You should read about James Simons, one of the richest of them all. He has a PhD in math from Berkeley and is, by all accounts, brilliant.


Most of the "true Quant" funds like rentech and tgs were founded but people with stem backgrounds like Jim Simons


Overall, it doesn't sound to bad. What caught my attention was this line:

> Another gripe is that traditional asset managers can no longer compete. “Public markets are becoming winner-takes-all,” complains one of the world’s largest asset managers. “I don’t think we can even come close to competing in this game,” he says.

Individually, this doesn't really say much. But various sectors becoming "winner-takes-all" seems to be a trend right now that concerns me. Some say it is just a trend, a new age of conglomerates, and it wont last. I hope they are right.


Historicaly, this is not the first time we see that trend.

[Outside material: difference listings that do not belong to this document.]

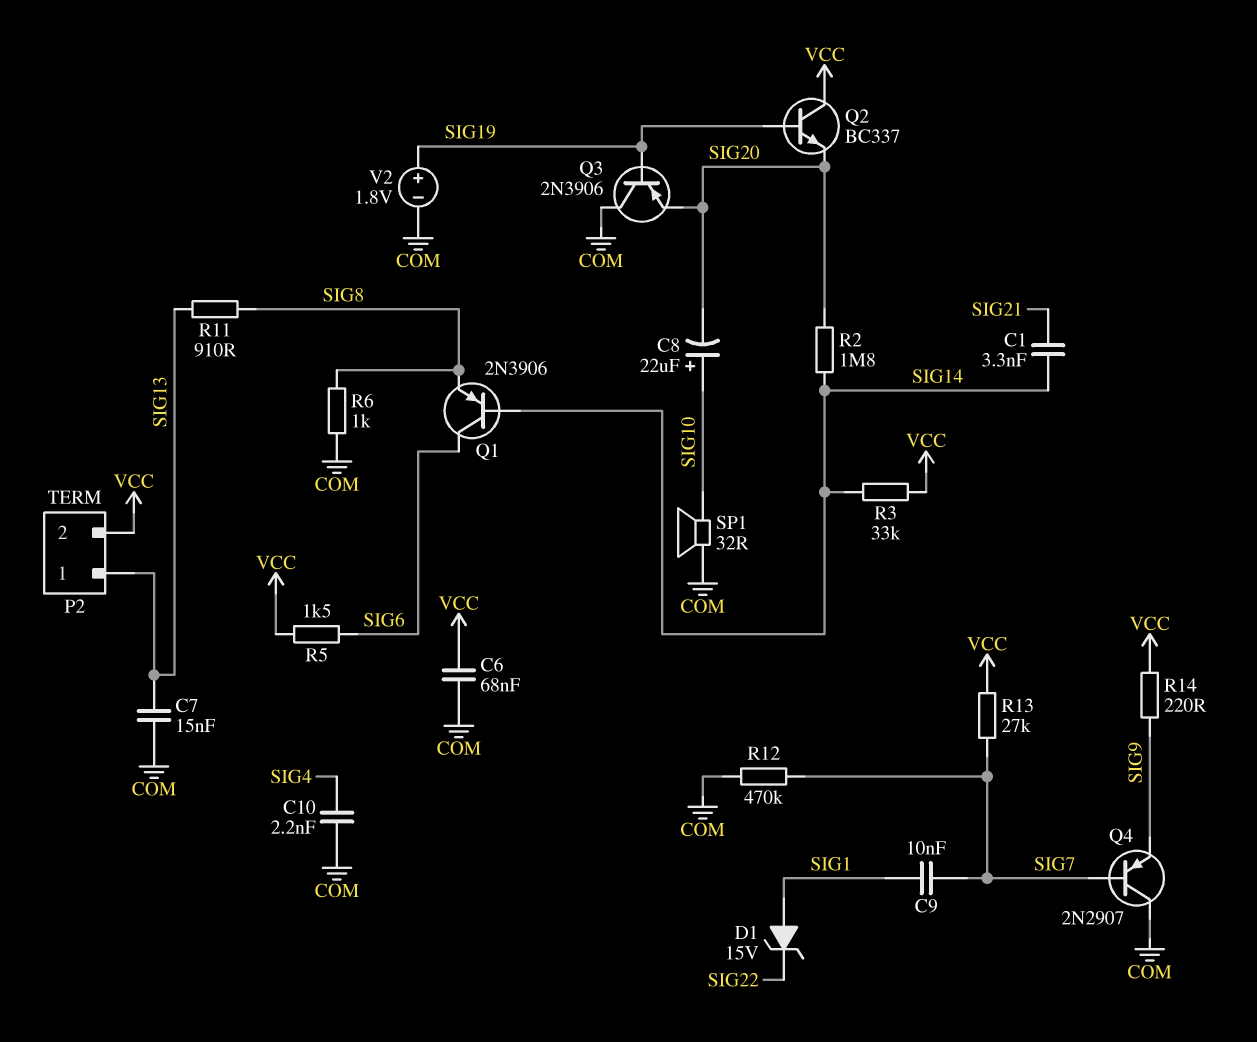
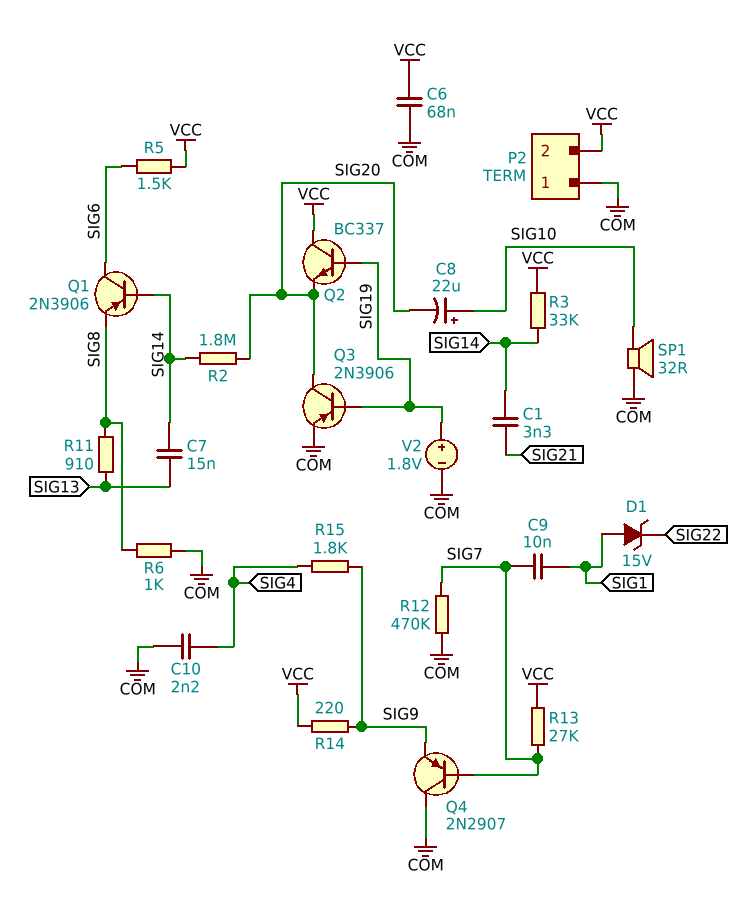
C7: 15nF (COM, SIG13) -> 15nF (SIG13, SIG14)
P2 pin 1: SIG13 -> COM
Q3: PNP 2N3906 (B SIG19, C COM, E SIG20) -> PNP 2N3906 (B SIG19, C SIG20, E COM)
R15: none -> 1.8k (SIG4, SIG9)

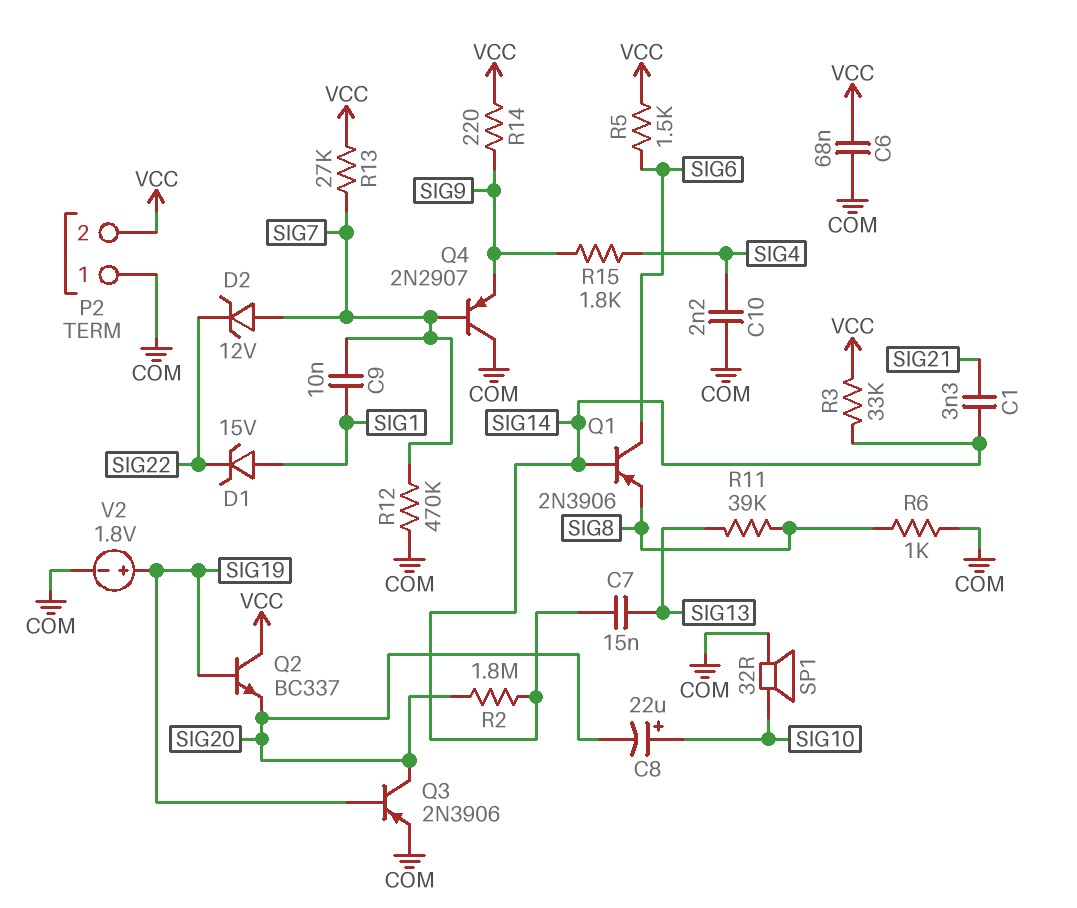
D2: none -> zener 12V (A SIG7, K SIG22)
R11: 910 (SIG8, SIG13) -> 39k (SIG8, SIG13)

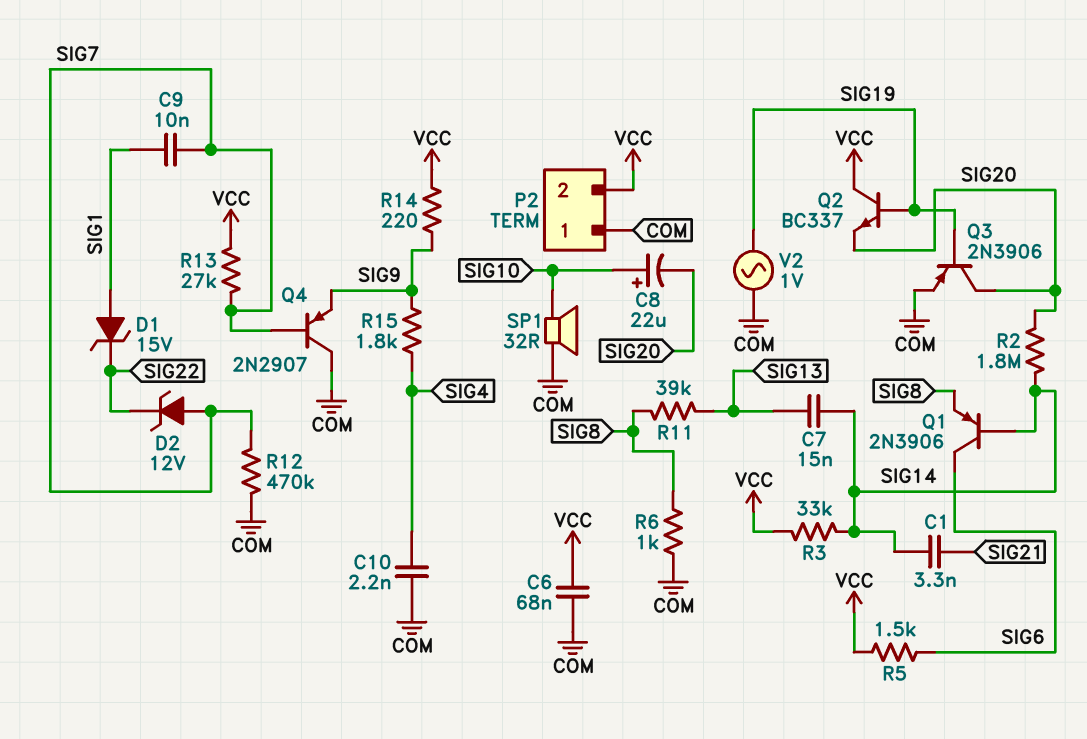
V2: 1.8V (plus SIG19, minus COM) -> AC 1V (COM, SIG19)

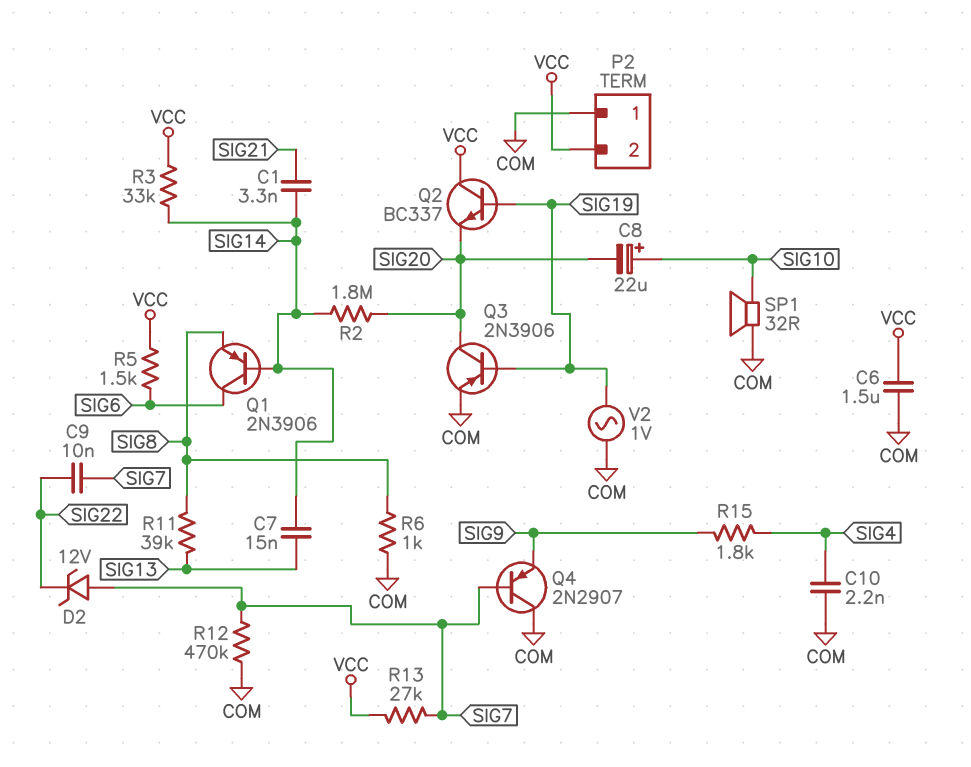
C6: 68nF (COM, VCC) -> 1.5uF (COM, VCC)
C9: 10nF (SIG1, SIG7) -> 10nF (SIG7, SIG22)
D1: zener 15V (A SIG1, K SIG22) -> none
R14: 220 (SIG9, VCC) -> none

I do have the theory that some technologies inherently lead to larger enterprises, while others lead to small ones. Think about steam vs. electrical motors for a quick image.

The internet seems to be of the first kind, but since it has a large social component, I wouldn't make any large bet on this property holding forever.

There is also an unrelated effect that the same technology tends to enable larger and larger enterprises when it matures. But this one seems to be much smaller, and not really relevant right now.


If the stock price is contrived, it's contrived, and the only difference between humans arriving at a price slowly and computers arriving at it quickly is how much time and money gets consumed in transaction costs.

If a company wants their stock to have a more stable price, they need to make the price less contrived, for instance by paying dividends that anchor the price to something tangible.


Well, is this point of raising awareness of this sort of thing just to say "these things are bad"?

Often it's helpful just to say "Let's discuss the potential downsides so we can get mechanisms in place to protect society before they get cemented into place."